The stars of the Arboretum are several Atlas cedars with trunks 2 m to 3 m in diameter, under whose canopy there is a thick formation of seedlings.
- Atlas cedar ( Cedrus atlantica ( Endl. ) Carr )
- Maritime or maritime pine ( Pinus pinaster Ant )
- Yellow pine ( Pinus ponderosa Dougl. ex Lawson )
- Pine ( Pinus nigra Arnold )
- Endemic pine ( Pinus sylvestris subsp. nevadensis )

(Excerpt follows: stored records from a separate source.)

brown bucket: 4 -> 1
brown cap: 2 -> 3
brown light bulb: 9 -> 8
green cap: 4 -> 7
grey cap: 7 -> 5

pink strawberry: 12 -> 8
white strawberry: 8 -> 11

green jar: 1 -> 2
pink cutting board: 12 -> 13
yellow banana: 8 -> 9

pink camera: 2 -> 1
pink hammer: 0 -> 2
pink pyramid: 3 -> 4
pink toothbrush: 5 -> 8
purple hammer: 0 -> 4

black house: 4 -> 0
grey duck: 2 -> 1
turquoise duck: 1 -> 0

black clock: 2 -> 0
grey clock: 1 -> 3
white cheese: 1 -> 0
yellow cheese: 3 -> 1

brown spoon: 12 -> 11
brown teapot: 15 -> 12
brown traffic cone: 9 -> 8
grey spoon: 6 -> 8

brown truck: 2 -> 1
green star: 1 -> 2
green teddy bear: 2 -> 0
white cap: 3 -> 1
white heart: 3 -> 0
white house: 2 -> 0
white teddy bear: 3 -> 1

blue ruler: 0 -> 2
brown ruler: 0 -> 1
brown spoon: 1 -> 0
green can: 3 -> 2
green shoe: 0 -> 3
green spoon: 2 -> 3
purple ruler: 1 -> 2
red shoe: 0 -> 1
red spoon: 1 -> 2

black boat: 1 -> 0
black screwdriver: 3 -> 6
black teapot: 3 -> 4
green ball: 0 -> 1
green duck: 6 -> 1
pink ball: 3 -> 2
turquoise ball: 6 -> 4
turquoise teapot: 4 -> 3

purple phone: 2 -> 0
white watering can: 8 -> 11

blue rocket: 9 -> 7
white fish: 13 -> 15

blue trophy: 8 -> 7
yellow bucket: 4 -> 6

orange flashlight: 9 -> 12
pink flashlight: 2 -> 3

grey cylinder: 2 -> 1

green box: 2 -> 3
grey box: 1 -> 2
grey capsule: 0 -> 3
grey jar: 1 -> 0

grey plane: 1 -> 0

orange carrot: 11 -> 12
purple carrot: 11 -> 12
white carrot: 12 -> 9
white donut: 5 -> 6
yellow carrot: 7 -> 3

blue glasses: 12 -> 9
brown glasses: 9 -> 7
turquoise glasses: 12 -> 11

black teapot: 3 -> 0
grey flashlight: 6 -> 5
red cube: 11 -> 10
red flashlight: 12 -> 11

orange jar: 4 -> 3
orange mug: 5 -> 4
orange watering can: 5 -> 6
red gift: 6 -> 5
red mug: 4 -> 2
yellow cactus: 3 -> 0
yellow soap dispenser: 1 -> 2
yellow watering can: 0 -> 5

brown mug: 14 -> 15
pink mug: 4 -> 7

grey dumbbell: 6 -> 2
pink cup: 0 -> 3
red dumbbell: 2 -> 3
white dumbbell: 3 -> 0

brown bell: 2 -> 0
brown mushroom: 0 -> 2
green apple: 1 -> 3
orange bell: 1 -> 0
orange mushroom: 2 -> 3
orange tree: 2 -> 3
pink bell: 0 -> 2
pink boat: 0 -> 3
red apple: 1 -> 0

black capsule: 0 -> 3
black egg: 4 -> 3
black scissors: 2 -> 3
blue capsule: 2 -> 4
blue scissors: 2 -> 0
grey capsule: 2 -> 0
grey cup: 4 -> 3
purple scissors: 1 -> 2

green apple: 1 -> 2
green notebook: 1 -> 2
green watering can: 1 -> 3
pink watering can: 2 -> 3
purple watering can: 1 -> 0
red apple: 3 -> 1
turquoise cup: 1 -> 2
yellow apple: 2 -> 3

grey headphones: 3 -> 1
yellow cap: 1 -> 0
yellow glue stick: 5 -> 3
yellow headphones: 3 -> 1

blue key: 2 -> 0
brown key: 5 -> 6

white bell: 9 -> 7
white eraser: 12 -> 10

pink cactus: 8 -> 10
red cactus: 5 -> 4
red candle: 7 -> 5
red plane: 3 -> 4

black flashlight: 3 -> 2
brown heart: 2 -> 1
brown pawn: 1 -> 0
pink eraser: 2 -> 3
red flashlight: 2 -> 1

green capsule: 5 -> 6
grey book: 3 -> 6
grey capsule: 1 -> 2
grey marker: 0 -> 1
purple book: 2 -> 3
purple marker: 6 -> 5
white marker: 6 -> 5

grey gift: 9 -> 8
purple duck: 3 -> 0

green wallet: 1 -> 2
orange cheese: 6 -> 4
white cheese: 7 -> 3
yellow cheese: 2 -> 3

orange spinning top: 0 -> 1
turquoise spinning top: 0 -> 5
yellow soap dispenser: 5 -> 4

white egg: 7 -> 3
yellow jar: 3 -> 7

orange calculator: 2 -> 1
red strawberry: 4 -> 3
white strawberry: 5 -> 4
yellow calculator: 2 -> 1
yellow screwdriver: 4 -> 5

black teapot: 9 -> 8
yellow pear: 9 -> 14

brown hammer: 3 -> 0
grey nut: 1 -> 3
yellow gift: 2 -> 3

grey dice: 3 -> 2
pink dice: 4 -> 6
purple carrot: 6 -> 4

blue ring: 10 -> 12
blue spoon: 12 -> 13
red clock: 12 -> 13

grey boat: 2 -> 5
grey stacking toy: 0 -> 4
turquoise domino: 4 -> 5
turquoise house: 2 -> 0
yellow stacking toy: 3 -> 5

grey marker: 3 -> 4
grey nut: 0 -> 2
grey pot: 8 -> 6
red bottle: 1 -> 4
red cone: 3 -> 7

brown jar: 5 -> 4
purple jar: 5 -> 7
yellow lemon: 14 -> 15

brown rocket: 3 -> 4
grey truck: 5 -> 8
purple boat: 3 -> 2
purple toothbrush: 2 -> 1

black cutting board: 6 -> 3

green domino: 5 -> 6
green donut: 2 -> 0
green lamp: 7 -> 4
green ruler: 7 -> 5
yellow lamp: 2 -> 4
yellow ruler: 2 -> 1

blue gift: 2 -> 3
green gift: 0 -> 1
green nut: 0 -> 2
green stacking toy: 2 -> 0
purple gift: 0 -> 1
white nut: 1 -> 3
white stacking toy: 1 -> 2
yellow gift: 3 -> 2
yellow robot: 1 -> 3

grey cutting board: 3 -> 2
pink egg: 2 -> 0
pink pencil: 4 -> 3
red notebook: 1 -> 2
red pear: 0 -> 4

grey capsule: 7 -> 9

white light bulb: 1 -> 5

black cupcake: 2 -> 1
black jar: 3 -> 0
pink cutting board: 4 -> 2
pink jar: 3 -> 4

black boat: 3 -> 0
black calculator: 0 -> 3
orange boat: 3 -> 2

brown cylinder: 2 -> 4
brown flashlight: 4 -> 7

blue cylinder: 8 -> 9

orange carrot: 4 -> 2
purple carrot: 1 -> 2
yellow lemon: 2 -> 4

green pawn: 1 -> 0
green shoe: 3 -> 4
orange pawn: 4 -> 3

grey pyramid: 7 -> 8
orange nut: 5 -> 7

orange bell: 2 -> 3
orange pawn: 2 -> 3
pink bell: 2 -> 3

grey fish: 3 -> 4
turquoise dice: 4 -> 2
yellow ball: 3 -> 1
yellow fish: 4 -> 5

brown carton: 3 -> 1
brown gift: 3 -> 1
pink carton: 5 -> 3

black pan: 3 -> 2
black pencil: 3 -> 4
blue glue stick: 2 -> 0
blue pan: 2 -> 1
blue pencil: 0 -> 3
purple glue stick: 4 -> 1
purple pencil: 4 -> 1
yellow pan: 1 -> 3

- Oak ( Quercus rotundifolia Lam. )
- Pinsapo ( Abies pinsapo Boiss. )
- Spruce ( Picea abies ( L. ) H.Karst. )
- Oregon cedar ( Chamaecyparis lawsoniana ( A.Murray ) Parl. )
- Prickly juniper ( Juniperus oxycedrus L. )

===Birds===
Many birds nest is the Arboretum including:
- Goldfinch ( Carduelis carduelis )
- Crossbill ( Loxia curvirostra )
- Greenfinch ( Carduelis chloris )
- Tit ( Parus caeruleus )
- Blackbird ( Turdus merula )
- Kinglet ( Regulus regulus )

==Facilities==
Facilities in the Arboretum include:
- Bar-restaurant is located at the entrance of the Alfaguara, of relatively recent construction, with a large terrace.
- Camping Area. Designated area for tents, where groups of schoolchildren spend the summer season.
- Sports and leisure areas. With a large swimming pool, soccer field.